Selain pengaruh orang tua. Rasulullah SAW mengemukakan orang terdekat juga
memiliki pengaruh terhadap perkembangan perilaku anak, terutama pada masa remaja. Hal ini
sebagaimana diriwayatkan oleh Abu Musa ra bahwa Rasulullah pernah berkata:
Perumpamaan seorang teman yang sholeh dan teman yang buruk itu seperti penjual minyak
wangi dan pandai besi. Penjual minyak wangi bisa saja memberikan minyaknya kepadamu atau
kamu menjual atau kamu bisa mencium bau wanginya. Sedangkan seorang pandai besi, kalau
tidak membakar pakaianmu, maka kamu akan mencium bau yang tidak sedap.
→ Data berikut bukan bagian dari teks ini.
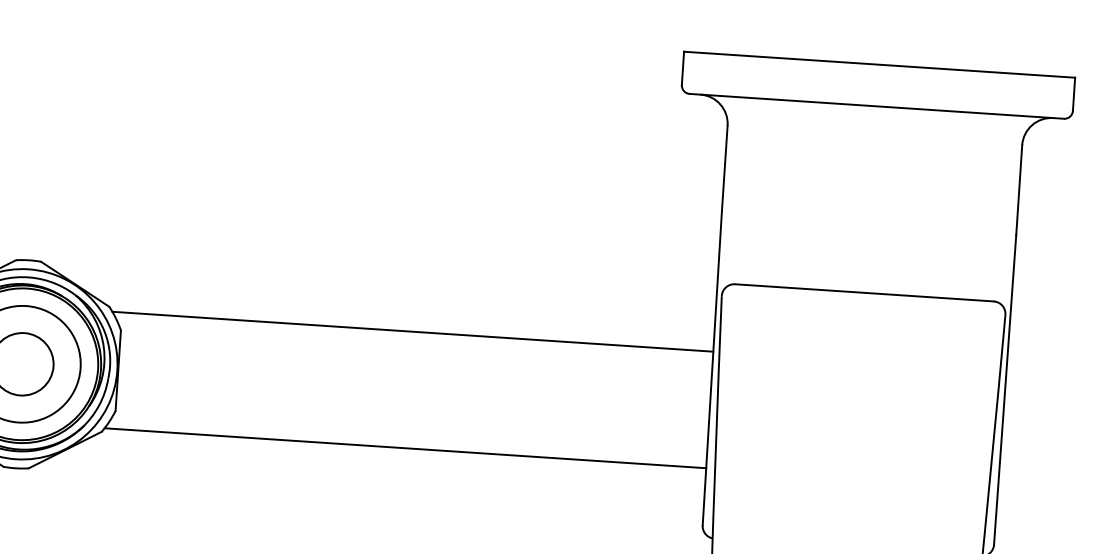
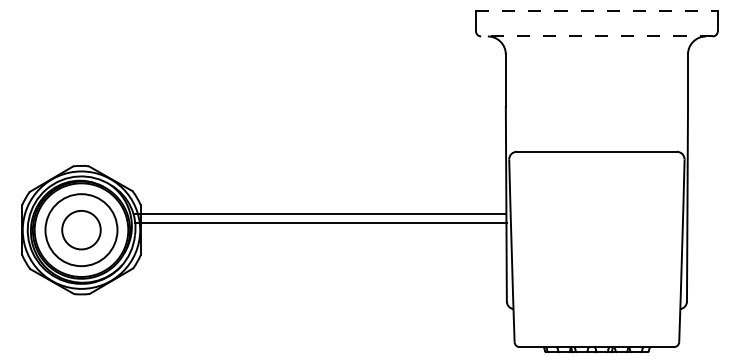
line: (878, 64) -> (596, 10), solid -> dashed
line: (876, 106) -> (596, 36), solid -> dashed
line: (412, 332) -> (320, 214), moved
line: (405, 448) -> (320, 223), moved

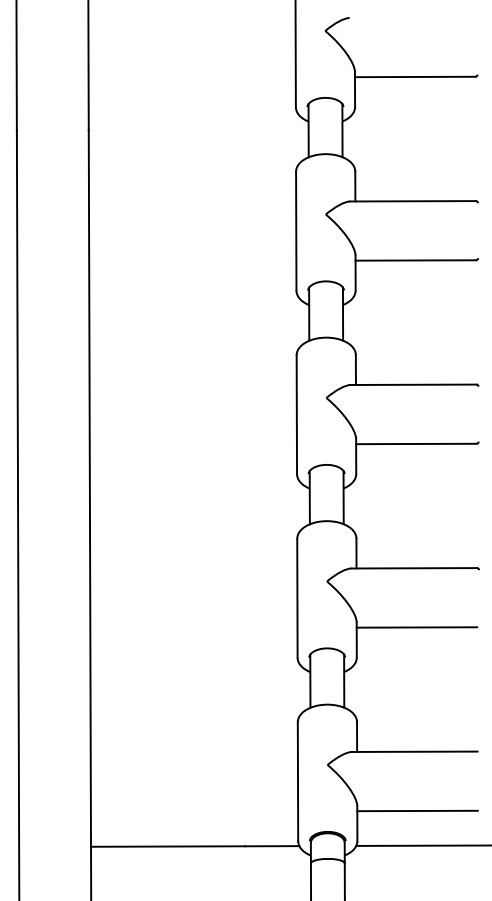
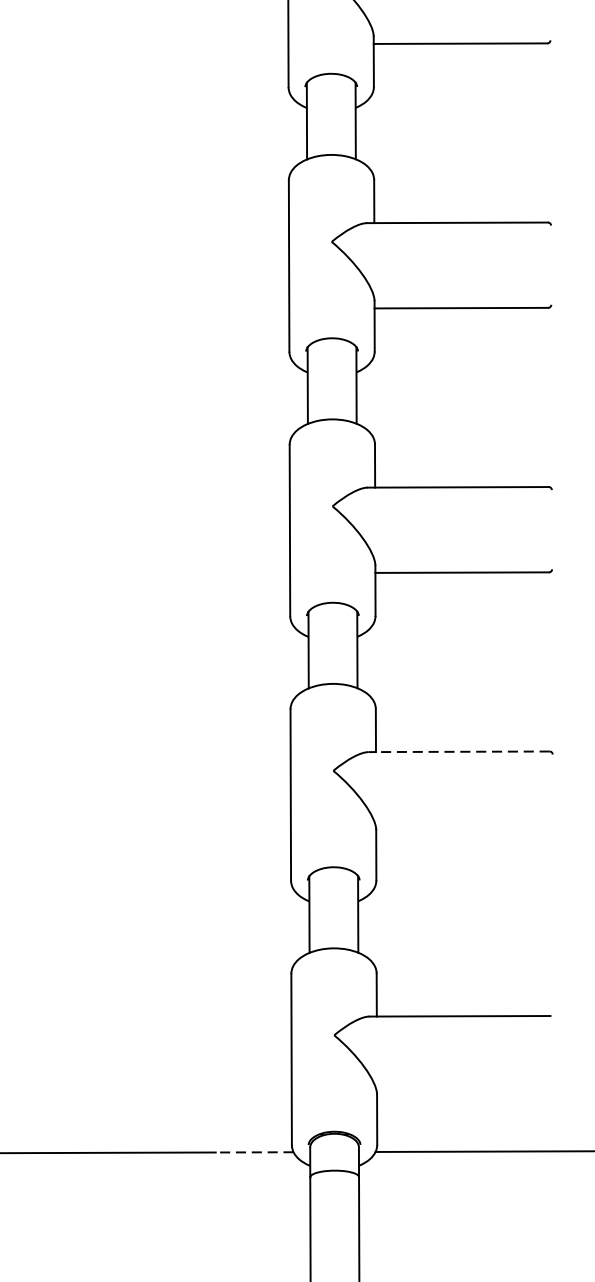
line: (414, 568) -> (459, 752), solid -> dashed
line: (416, 627) -> (462, 837), removed
line: (417, 810) -> (463, 1100), removed
line: (272, 846) -> (254, 1152), solid -> dashed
Mengenai pengaruh lingkungan ini sangat penting, karena manusia dapat belajar banyak
tentang kebiasaan, moral dan nilai, serta orientasi pemikiran dari lingkungan sosial dan budaya
di mana manusia tumbuh. Oleh karena itu pendidikan anak-anak harus mendapat perhatian
khusus bagi orang tua agar kebiasan baik yang sebenarnya telah dimiliki seorang anak dapat
terjaga sejak kecil. Mereka tidak harus belajar kebiasaan buruk dari suatu lingkungan di mana
pengaruhnya sangat sulit dielakkan dari diri mereka.